Although the kitchen is the center of your house, it may sometimes be quite dangerous. When you consider that a kitchen has scorching exposed surfaces, sharp knives, pots of boiling water, and pans of sizzling grease, it’s no surprise that thousands of Americans suffer significant injuries there every year.


Whether you’re a seasoned cook or Crystal Craft Kitchens, our kitchen safety advice will give you something to think about and possibly prevent you from becoming a statistic for kitchen injuries.


How to stay safe in the kitchen


Comprehend fire


Smothering a fire with a wet rag or pot cover works effectively because most fires require oxygen to grow. Grease fires need to be handled carefully. To extinguish grease fires, use salt, baking soda, or a pan cover. Use no water. Unplugging the microwave will put out microwave flames, and using baking soda (in the absence of a fire extinguisher) will put out oven fires.


Quickly tidy up


It’s simple to spill a few things when you’re cooking dinner and pestering teenagers or tugging toddlers are pleading for their nightly meal. In order to avoid an accident, it’s imperative that you clean up as soon as possible. Any amount of food or liquid can cause slipping hazards. Cooking sprays’ oil and grease pose particular dangers.


Be cautious with your attire and jewelry.


Although you might not have considered it, clothing and accessories might pose a risk when cooking. Long sleeves and long hair can catch fire, bracelets can get tangled in pot handles, and belt loops can pull pan handles off the stove top. Always flip pot and pan handles inside so kids can’t reach them while you’re cooking, and pay attention to what you’re wearing.


Check the smoke detector.


Most people are unaware that homes without smoke detectors have a doubled risk of having a fire, and where do most house fires begin? Certainly, in the kitchen. In actuality, there are over 173,000 fires involving kitchen equipment every year2. Early detection is crucial to surviving a house fire.

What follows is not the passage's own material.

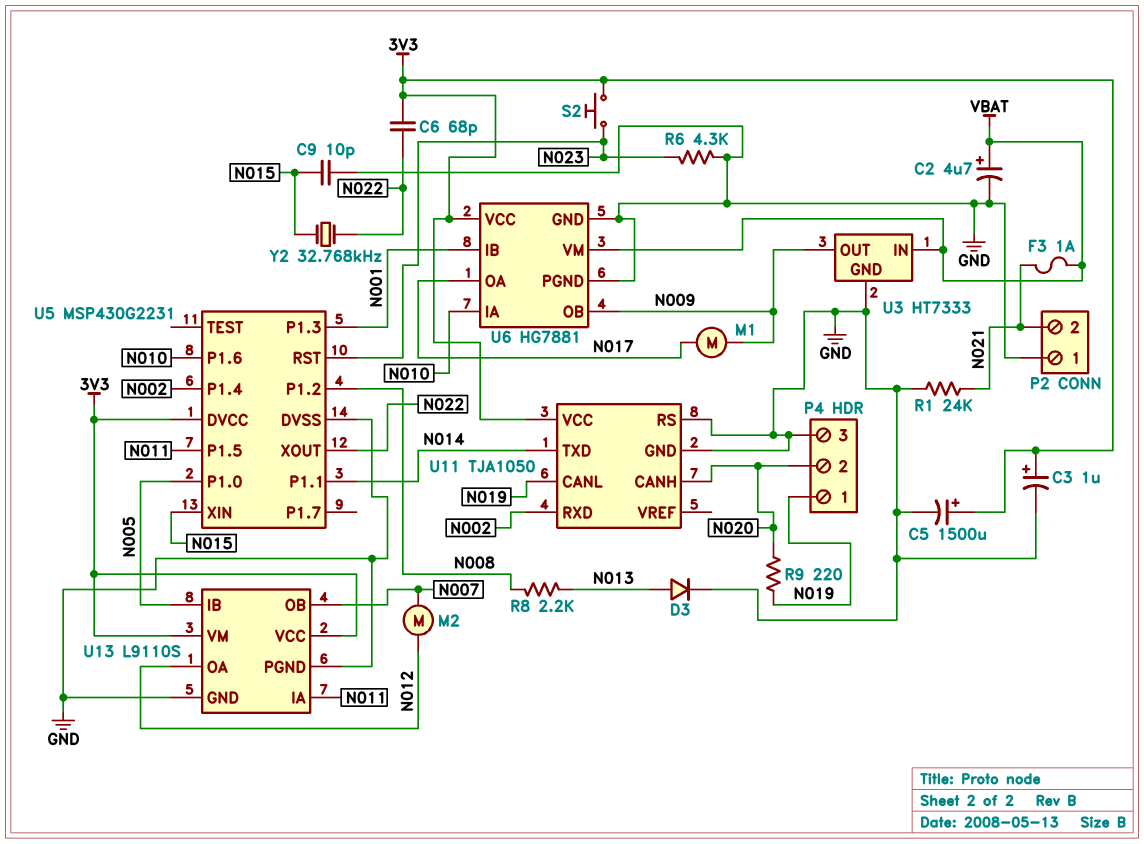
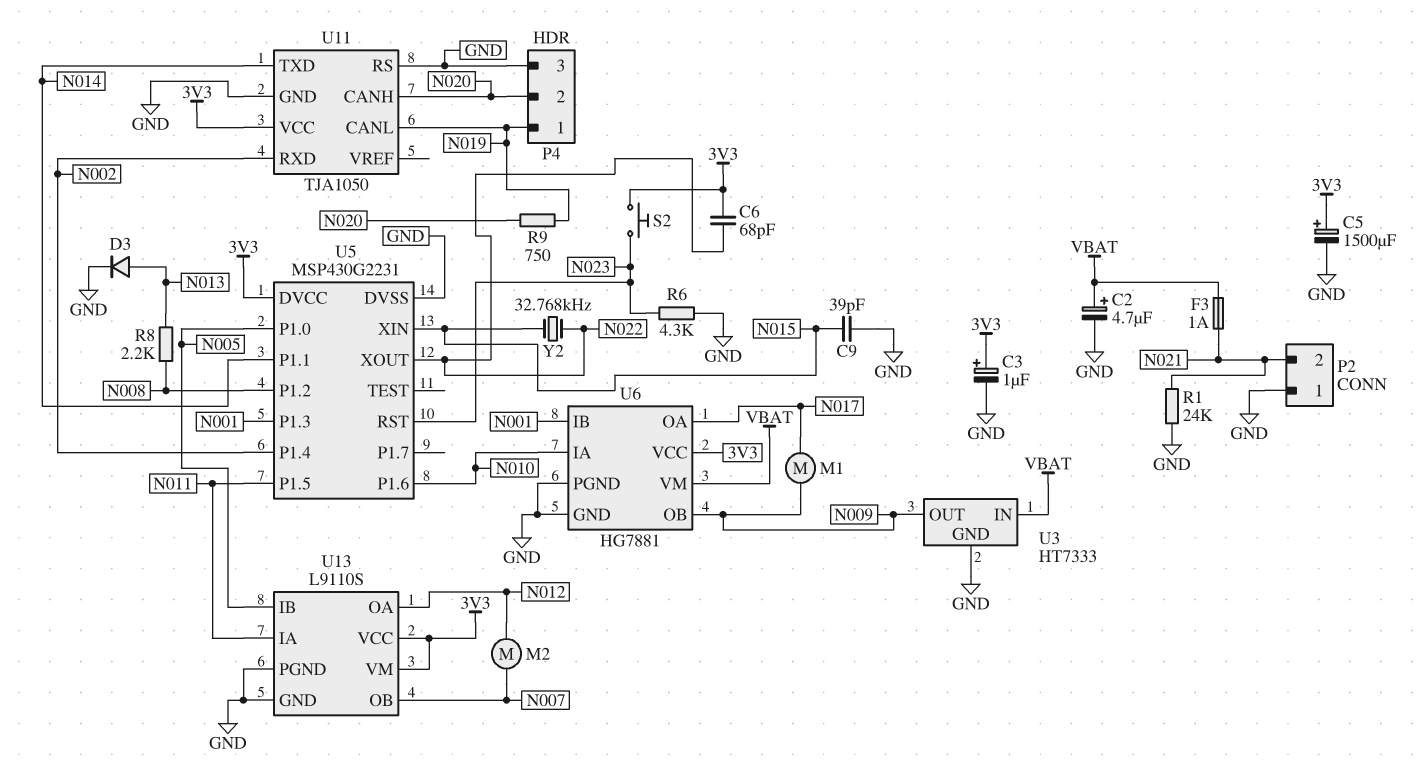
C9: 10pF (GND, N015) -> 39pF (GND, N015)
R9: 220 (N019, N020) -> 750 (N019, N020)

Make sure your home has smoke detectors, which are frequently included with the best security systems. Test the detectors every three months.


You should be aware that the fire extinguisher is the most crucial kitchen appliance.


Accidents always come out of the blue. Nobody intends to have a kitchen fire, but should it happen, you’ll be grateful you have a fire extinguisher nearby. It’s crucial that you are familiar with how to use it and keep it somewhere easy to find.


Away from children and animals


Many kids enjoy helping their parents prepare meals, but they must learn to respect the kitchen if they want to keep themselves safe. Horseplay is never permitted, and young children should never be left unsupervised when the stove or oven are in use.


Remember that even after you’re finished cooking, your child is still at risk from the stove, oven, toaster oven, and other appliances because they don’t immediately cool off after being switched off.


Tripping hazards include toys that are lying around and pets that are lazing on the kitchen floor. The kitchen should be clearly marked as a “no toy” and “no pet” area.


Be aware that steam can be surprisingly harmful.


Of the almost 486,000 burn injuries treated at emergency rooms across the US each year, 35% are severe burns.


Steam is an unexpected scorching risk, as are boiling water, hot water on demand faucets, and even hot beverages. Although a steam burn is highly significant and frequently more severe than a burn from boiling water, steam is not typically considered to be dangerous.


Purify it!


Did you know that the kitchen is the space in your home where bacteria thrive the most?


4 As frequently as you can, clean your kitchen with a water/bleach solution to get rid of microorganisms. Use a pre-mixed spray sanitizer designed specifically for kitchens, or combine one gallon of water with one gallon of bleach. After each usage, wipe down cutting boards with the solution.


Dishrags and sponges are well known for harboring bacteria. Wet a sponge, then zap it in the microwave for two minutes to eliminate the bacteria on it. Before removing the sponge, give it time to cool. Dishrags should be replaced everyday and washed in hot water.


We sincerely hope you’ll keep our advice in mind as you work to make your kitchen a secure setting for creating only happy family memories.